Foreign remittance through banking channels up to 5 million are not subject to any tax enquiry. This facility was limited to remittances through banks only. Now remittances other than banks’ such as Money Service Bureaus (MCBs), Exchange Companies (ECs) and Money Transfer Operators (MTOs) will also qualify for such a concession.
It is suggested that adequate procedures be introduced to ensure that there is no abuse of this concession and at the same time adequate documentation is available for availing this concession.
Discontinuance of Electricity & Gas Collection-Sales Tax Registration
Under the new provision introduced in the Sales Tax Act 1990 powers have been entailed to FBR for disconnection of electricity or gas connection if a person who is required to be registered under the Sales Tax Act, 1990 is not so registered.
This provision in practical sense is the most relevant amendment made in the Sales Tax law in Pakistan after 1996. It is a known fact that there is a very large number of unregistered persons under the Sales Tax laws.

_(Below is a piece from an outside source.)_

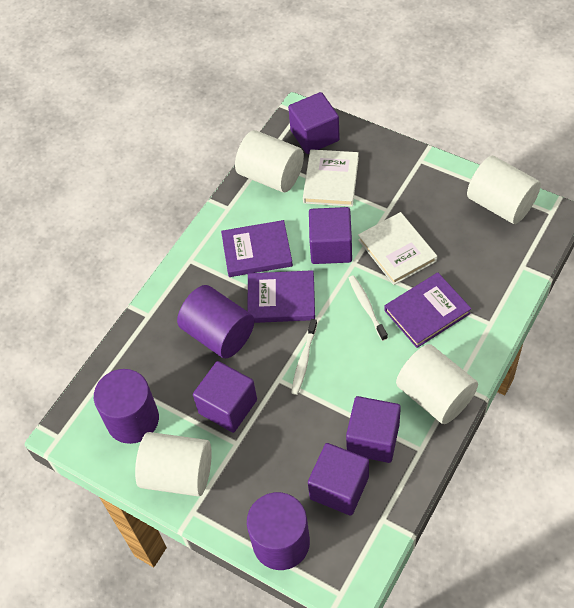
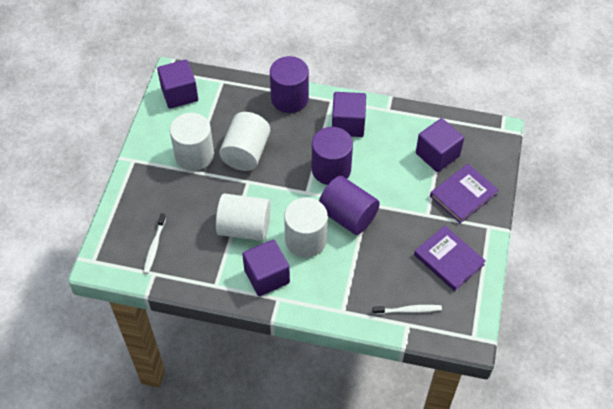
purple book: 3 -> 2
purple cube: 5 -> 4
white book: 2 -> 0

There are around over 400,000 industrial or commercial persons in the country whereas the number of persons registered under the sales tax laws is around one-fourth of this number.
On the practical side the Government as a policy would have to consider the following steps for the adequate implementation of this provision:
• An adequate time period for integration of records and correction under the respective laws;
• A waiver of the liability for the transactions for the period when such persons were not registered who opt for voluntary registration.
This provision is also applicable for the Tier 1 retailers, though being registered do not integrate with the Board’s Computerized System.